I personally want to thank Amanda for the absolute wonderful job she's doing keeping everything organized and pushing us forward with this. Thank you!!!! 
This event has truly touched my soul in a way that you can't possibly imagine. Our community...not only ATV community, but Tyler area as well, had really pulled together to help support this event. it's overwhelming at times to sit back and see where we started 3 weeks ago and to what it's evolved into now. 
Our sponsors are kicking some serious *** to get us top notch donations or the silent auction. Just TODAY I received a Lithium Ion impact driver from Matco Tools, yesterday I picked up 11 boxes of goodies from High Lifter...to include an A-Arm kit for a 900 rzr, this is just naming a few items we already have in possession. 
I feel truly blessed and deeply humbled that I am just a small part of this event. I do have to say....if you miss this event, you have missed a really good one for the year. 
We really hope to see Mud in my Blood peeps out there representing with us on this. We extend our invite to ANYONE here that's willing to help in any way, post it here. 
Thank each and everyone here...y'all are great people!! 

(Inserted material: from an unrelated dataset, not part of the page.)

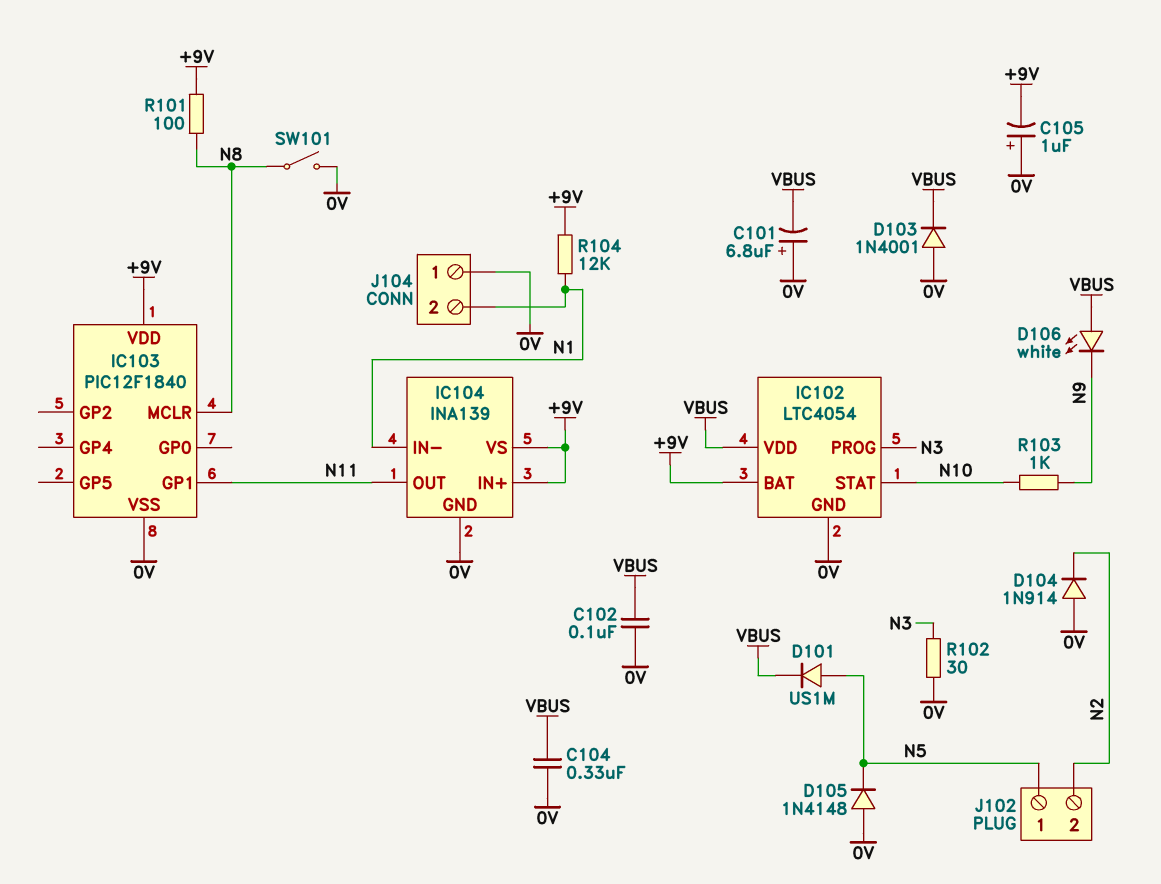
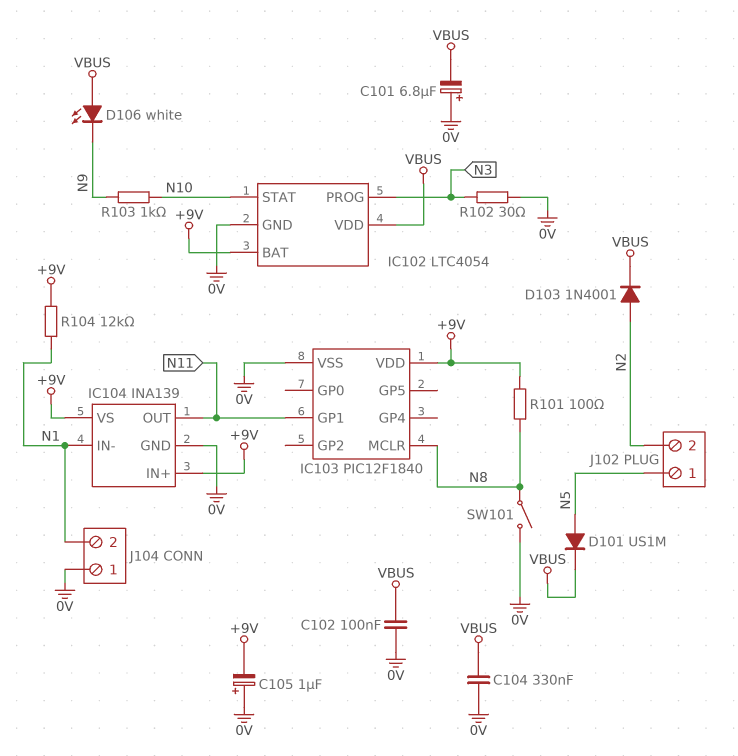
D103: diode 1N4001 (A 0V, K VBUS) -> diode 1N4001 (A N2, K VBUS)
D104: diode 1N914 (A 0V, K N2) -> none
D105: diode 1N4148 (A 0V, K N5) -> none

Www.deepsouthdepthfinders.com/forum/forum.phb 

Tim O'Quinn 

P.S. We have had some management changes on DSDF. It was just time to move on to bigger and better things.....vBulletin!!!!! We should be "live" in the next week or so. I'll post that info accordingly.


----------



## Crawfishie!!

PRE-SALE!!! MUDDIN' FOR THE MILITARTY T-Shirts!!!! $20 ea proceeds benefit lonestarwarriorsoutdoors.com check out their website for more info!! Deep South Depth Finders' members and River Run ATV Park are proud to honor our wounded soldiers!!! Don't miss a great time getting muddy and tons of fun supporting a great cause!!! Live entertainment by Tara Davis, Miller Row, Jason Ashley and Brandon Rhyder, races, raffle, silent auction and scavenger hunt!!!!! Just to name a few of the generous people who have donated so far...Gorilla, Highlifter, Broadway Power Sports, Cold Blooded Performance, Viper, Polaris of Palestine, Kaos ATV, All Terrain Audio and much much more!!!! Order your shirts via PayPal [email protected]


----------



## Crawfishie!!

I personally want to thank NICAshooting for their donation to this event.


----------



## Polaris425

looks like you've got a lot of people on board!


----------



## Crawfishie!!

P425, man you have NO idea!! I'm truly humbled for how businesses, our community, sponsors, and vendors have pulled together for this event. 
Our sponsors list looks like this: 
Impact fabs
High Lifter
Moto Aliance 
Mud bi!ch apparel
Gator waders
Gorilla axle
Chedders resturant
Chuy's resturant
The ranch resturant 
Dirty devil apparel
Shocker motor sports
Matco Tools
Yetti coolers
Cold blooded performance
Gander mountain
Academy sports
Wal-Mart
Target
Brookshires grocery/Super One
Oil field cammo
Mica shooting.com
And the list continues. 

Ya know, it's really been a chore and at times I have wanted to throw my hands up in the air and say "the hell with it, I quit". I have to remember that this isn't about me, it's about my fellow brothers and sisters in arms. Past, present and future....these young men and women freely give their lives for our freedom. They didn't give up, why should I!!! 
This experience has truly humbled me as a man, human and put me in check about what life is TRULY about. 
I thank EACH AND EVERY person, company and or vendor that's donated to this cause. Without your support, none of this would be possible. 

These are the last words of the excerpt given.